The lawsuit says the 2014 Tesla Model S never should have gone so fast or caused a fire that killed the two Fort Lauderdale Pine Crest High School students 16 days before their May 2018 graduation. James Riley, the father of the driver, argued in the suit that the crash was “entirely possible to survive” and that it was the fire caused by the faulty lithium-ion batteries that killed the teens, but the Fort Lauderdale court dismissed that suit, leaving the claim for negligence against Tesla, the Sun Sentinel reported.
Barrett Riley (left) and Edgar Monserratt (right). Facebook
Tesla denied negligence, arguing that it was the teen’s parents who were negligent in allowing their son to drive “when they were aware of his history of speeding and reckless driving,” The Associated Press reported, citing the judge’s instructions to the jury.
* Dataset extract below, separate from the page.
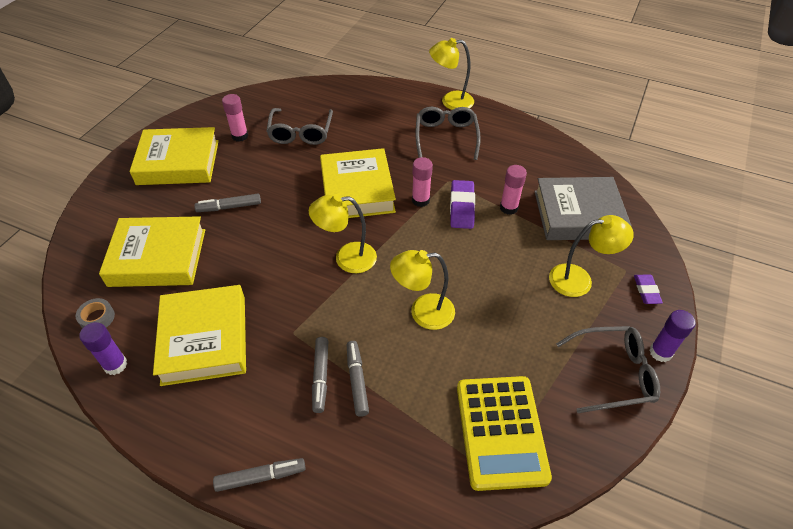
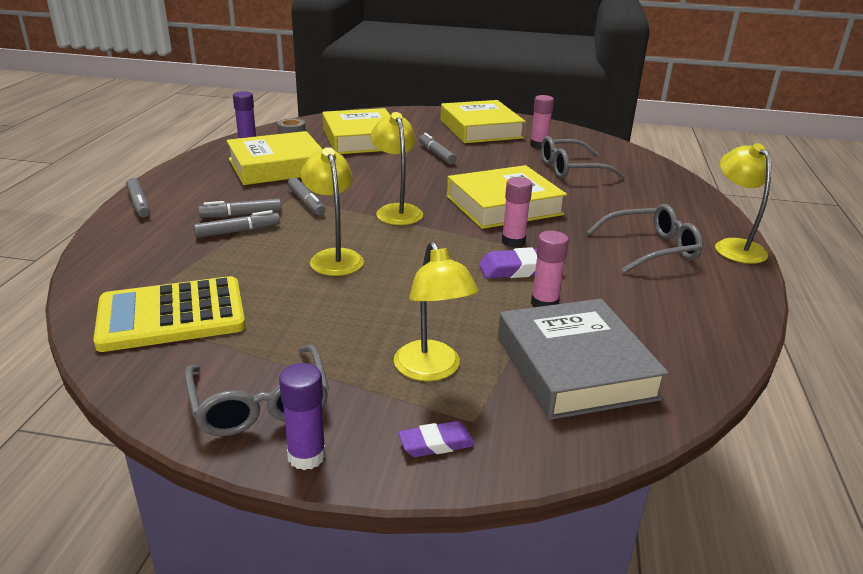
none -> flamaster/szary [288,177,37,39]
A 2019 report from the National Transportation Safety Board (NTSB) determined that the probable cause of the crash and post-crash fire was “driver loss of control as a result of excessive speed.” He also noted that the post-crash fire originating from the crash-damaged lithium-ion battery contributed to the severity of the injuries.
After Barrett Riley was ticketed for driving the Tesla 112 mph in a 50 mph zone in March 2018, James Riley ordered the installation of a speed limiting device, restricting the vehicle’s speed to no more than 85 mph. But the NTSB investigation revealed that his son later asked employees at a Tesla dealership in Dania Beach to remove the speed bump.
Two months after receiving the ticket and following the removal of the speed limiter, Riley reached speeds in excess of 100 mph with his partner Edgar Monserratt Martinez in the passenger seat and another teenager in the back seat, according to investigators. He traversed the 1300 block of Fort Lauderdale’s Seabreeze Boulevard, a 30-mph zone that is approaching a curve with an advisory speed of 25 mph.
Authorities said Riley lost control of the Tesla, which hit the wall in front of a house twice, burst into flames and crashed into a utility pole across the street. He was going 116 mph three seconds before impact. Riley and Monserratt were killed and the rear seat passenger was hospitalized.
Miami Herald Staff Writer Jay Weaver contributed to this article.